Segment Start: Records shown
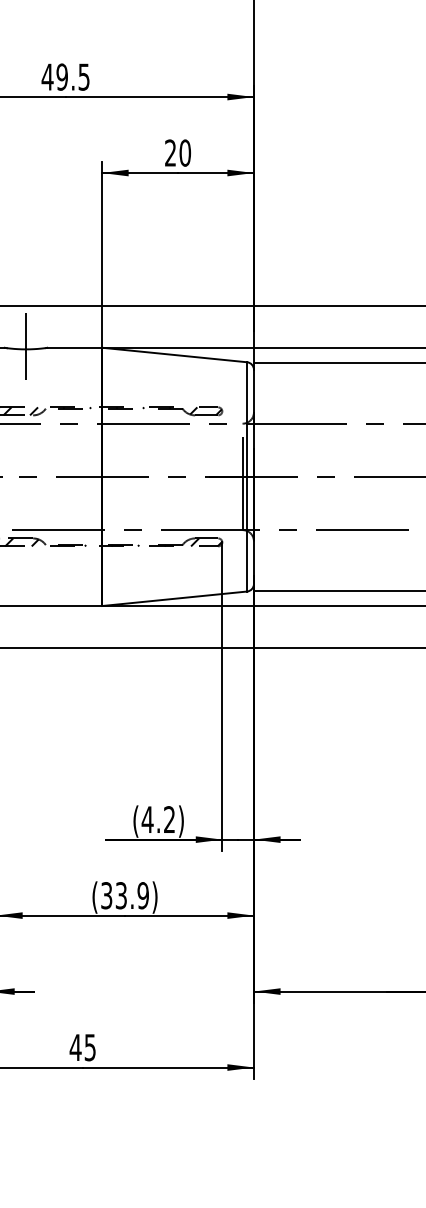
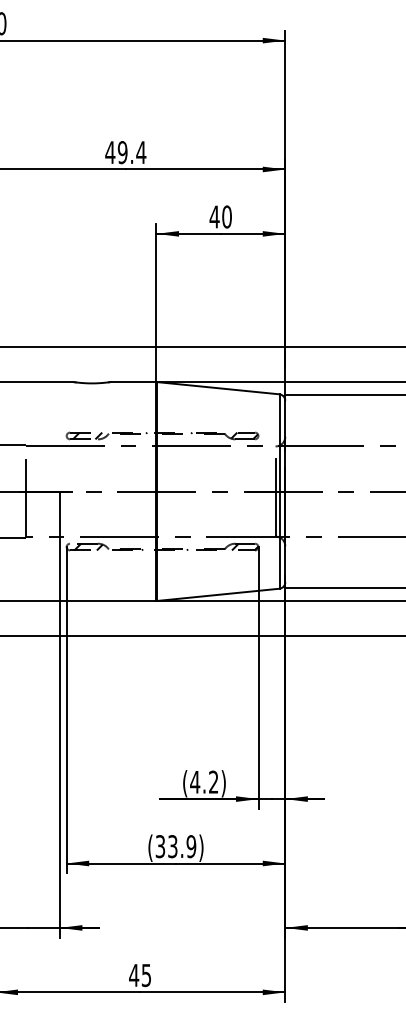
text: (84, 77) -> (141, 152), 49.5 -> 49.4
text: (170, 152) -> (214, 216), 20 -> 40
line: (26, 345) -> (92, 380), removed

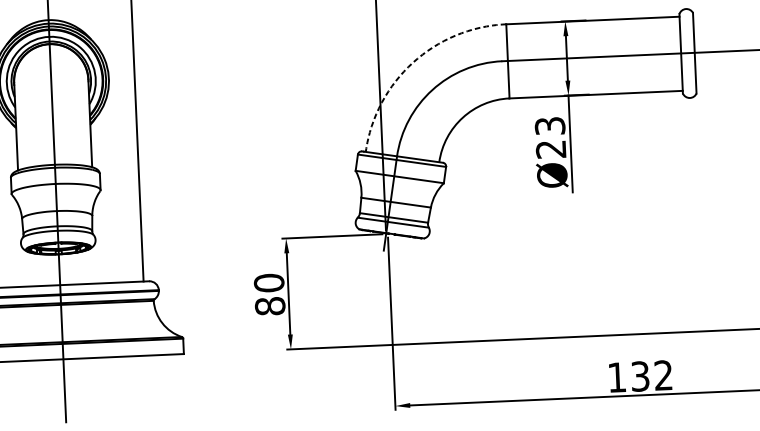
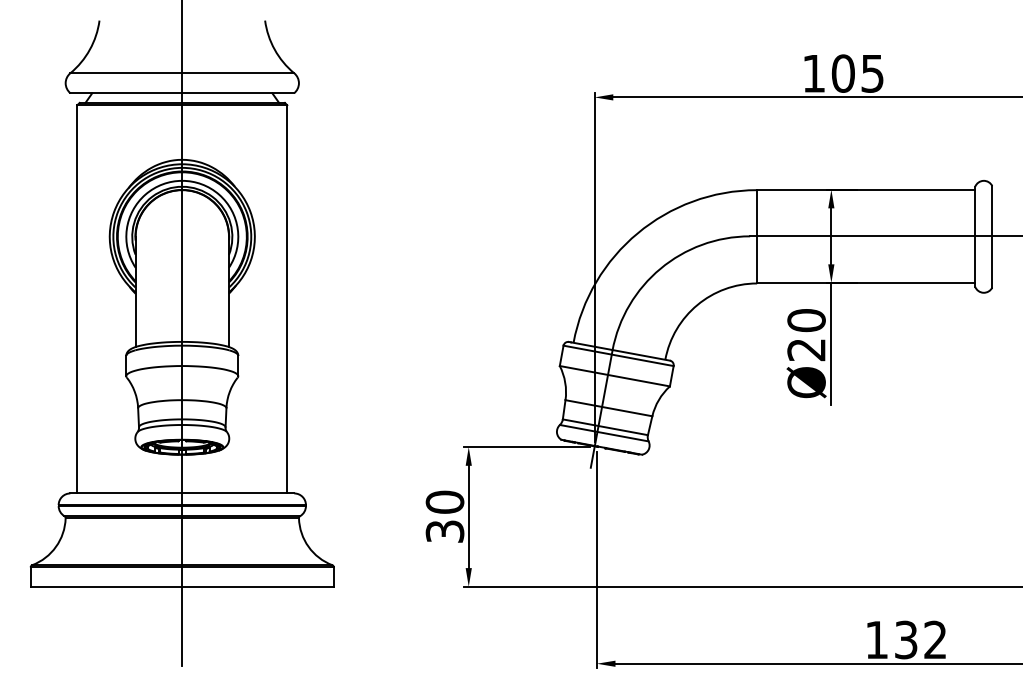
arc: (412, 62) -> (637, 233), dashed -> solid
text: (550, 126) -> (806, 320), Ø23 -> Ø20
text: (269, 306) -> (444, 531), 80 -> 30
Segment End: Records shown
Starting from the line that contains "arc: (412, 62) -> (637, 233), dashed -> solid", give again every line to the last line of the data, exactly. Include nothing else.

arc: (412, 62) -> (637, 233), dashed -> solid
text: (550, 126) -> (806, 320), Ø23 -> Ø20
text: (269, 306) -> (444, 531), 80 -> 30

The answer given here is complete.